İlk Düz Haç: Hristiyanların ilk düz haç kullanımı Ayasofya’ da gerçekleşiyor. Akhineton Haçı yerini böylelikle düz haça bırakmış oluyor.
Dandolo’ nun Ölümü: Papa, Latin ordularının komutan olan Venedik Dükü Dandolo’ ya İstanbul’ u Bizans’ ın elinden alma görevini veriyor. Bizans hükümdarı bunu duyduğunda Enrico Dandolo’ ya haber gönderiyor ve eğer İstanbul’ u işgal ederse İstanbul’ un da onu öldüreceğini söylüyor. Dandolo buna rağmen şehre giriyor. Üstelik sadece 4 günde savaşı kazanıyor. Kısa bir süre sonra ölümü gerçekleşiyor. Bunun üzerine Ayasofya’ ya gömülmüştür. Bizan tekrar İstanbul’ u geri aldığında bu mezara dokunmamıştır. Hala müze içinde bulunuyor.
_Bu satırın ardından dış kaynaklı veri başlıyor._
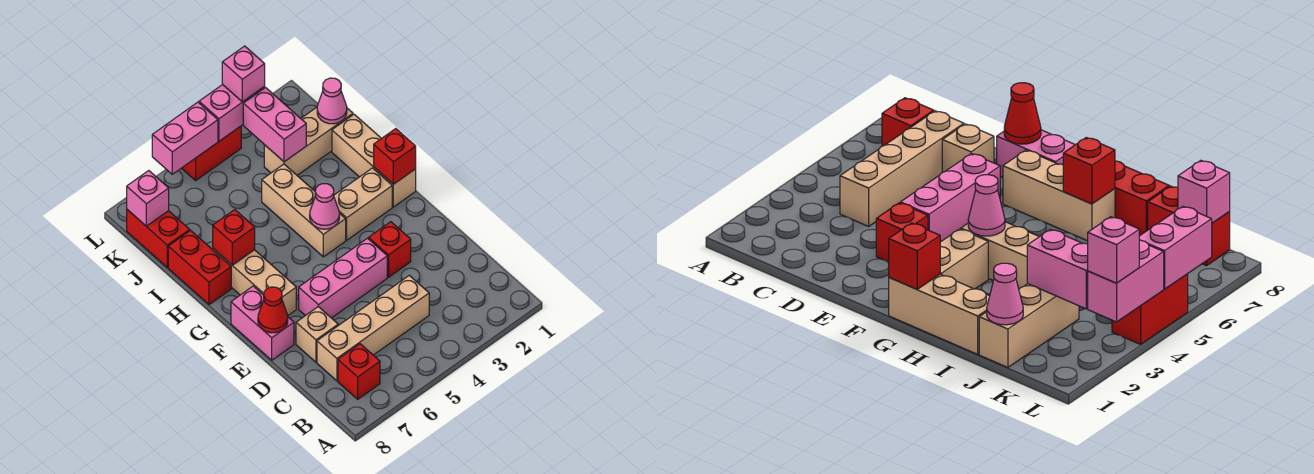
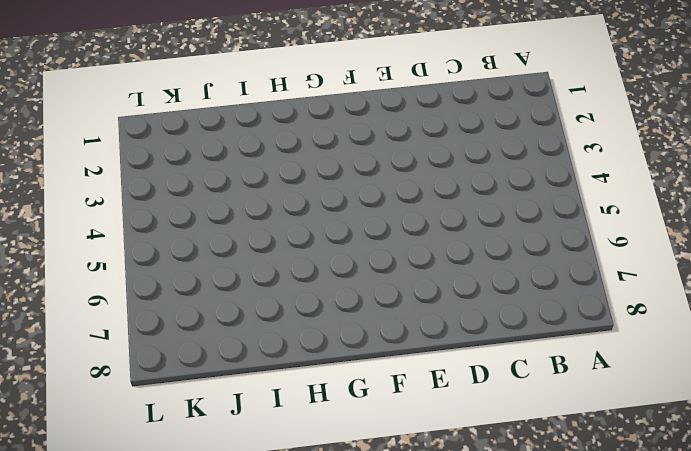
none -> red brick B7 level 1
none -> tan brick C4:C7 level 1
none -> tan brick D7 level 1

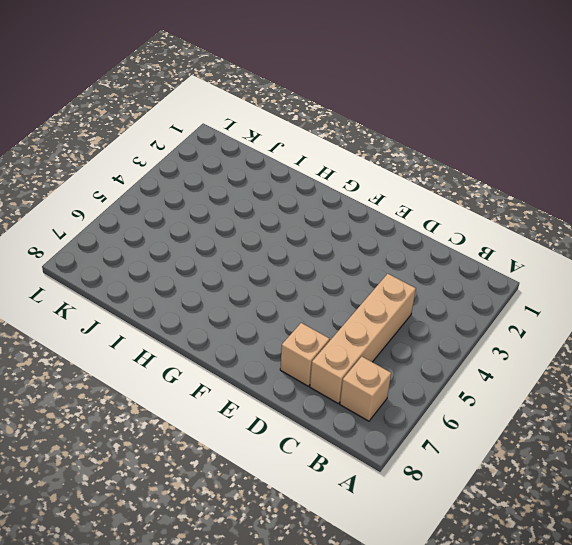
tan brick B7 level 1 -> red brick B7 level 1
none -> red brick E3 level 1
none -> pink brick E4:E6 level 1
none -> pink brick E8:F8 level 1

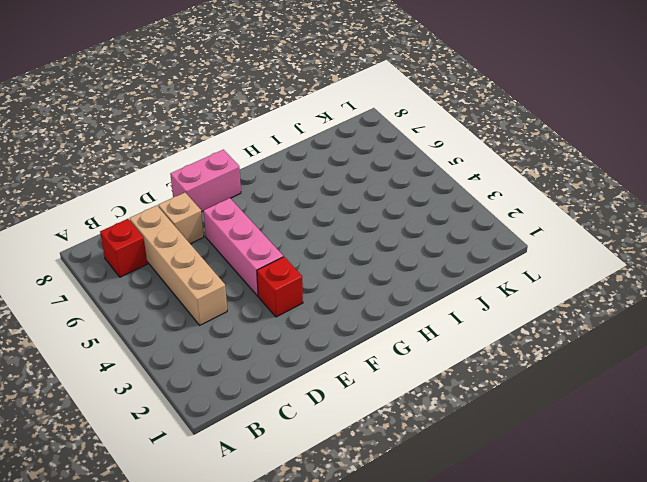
none -> tan brick F7:H7 level 1
none -> tan brick G1:I1 level 1
none -> tan brick G2:G3 level 1

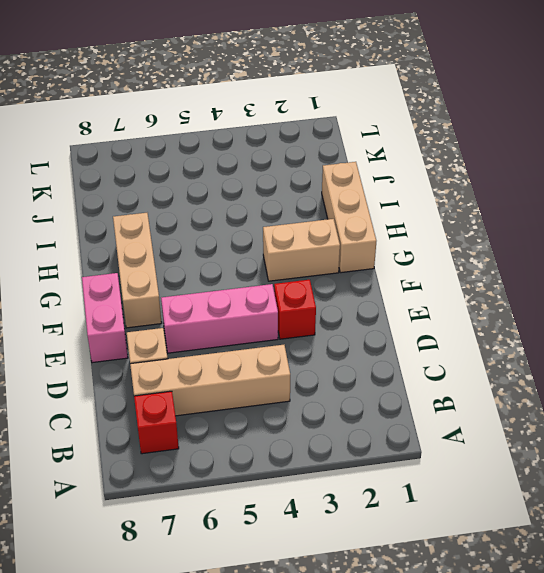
none -> tan brick G4:I4 level 1
none -> red brick H8:I8 level 1
none -> tan brick J1:J3 level 1

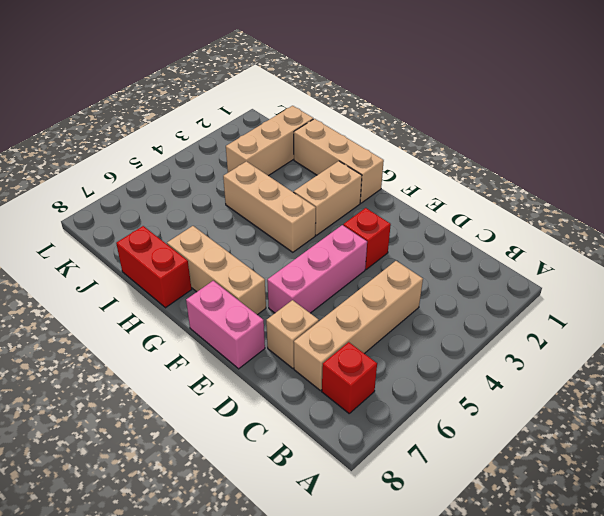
none -> red brick J8:K8 level 1
none -> red brick L4:L5 level 1
none -> red cone E8 level 2

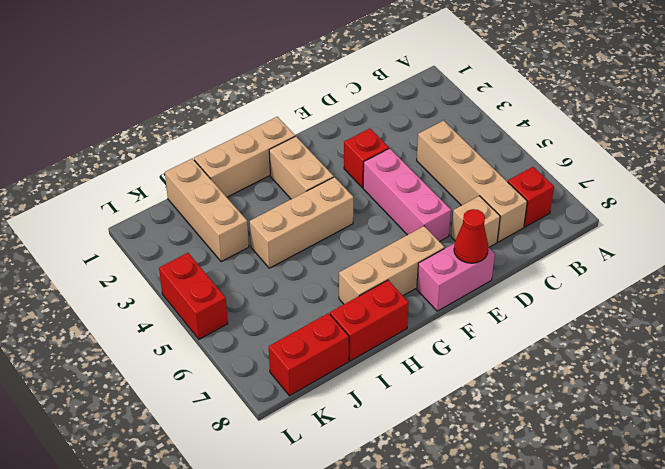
none -> red brick G1 level 2
none -> pink cone G4 level 2
none -> red brick H7 level 2

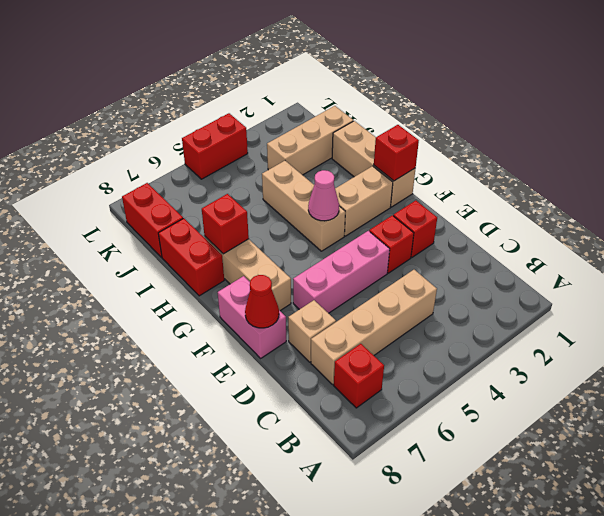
red brick E2 level 1 -> none
none -> pink cone J1 level 2
none -> pink brick J3:K3 level 2
none -> pink brick K8 level 2

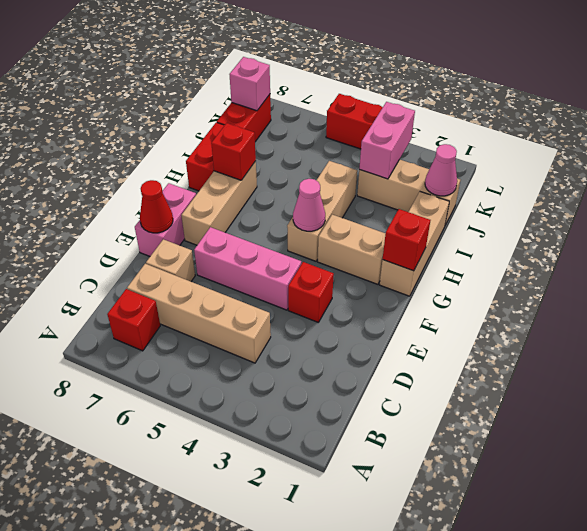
none -> pink brick L3:L4 level 2
none -> pink brick L5:L6 level 2
none -> pink brick L3 level 3

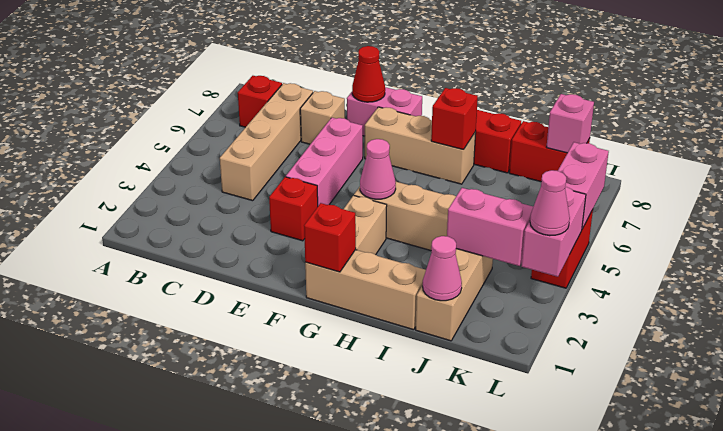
pink cone L3 level 3 -> pink brick L3 level 3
Ayasofya’ daki Viking Yazıları: Ayasofya’ nın 2. katında bulunan balkonda Vikinglere ait olduğu anlaşılan yazılara rastlandı. Rune alfabesi kullanılarak yazılan bu yazıların bir benzeri de Ayasofya’ nın altındaki mahzenlerde de mevcut.
Yeraltındaki Tüneller: Ayasofya’ nın altında tüneller tespit edildi. Bu tünellerle Kınalı Ada’ ya ulaşmak mümkün olduğu düşünülüyor. Ancak araştırma yapmak oldukça tehlikeli. Bu yüzden bu tünellerin ucu nereye varıyor tam belli değil.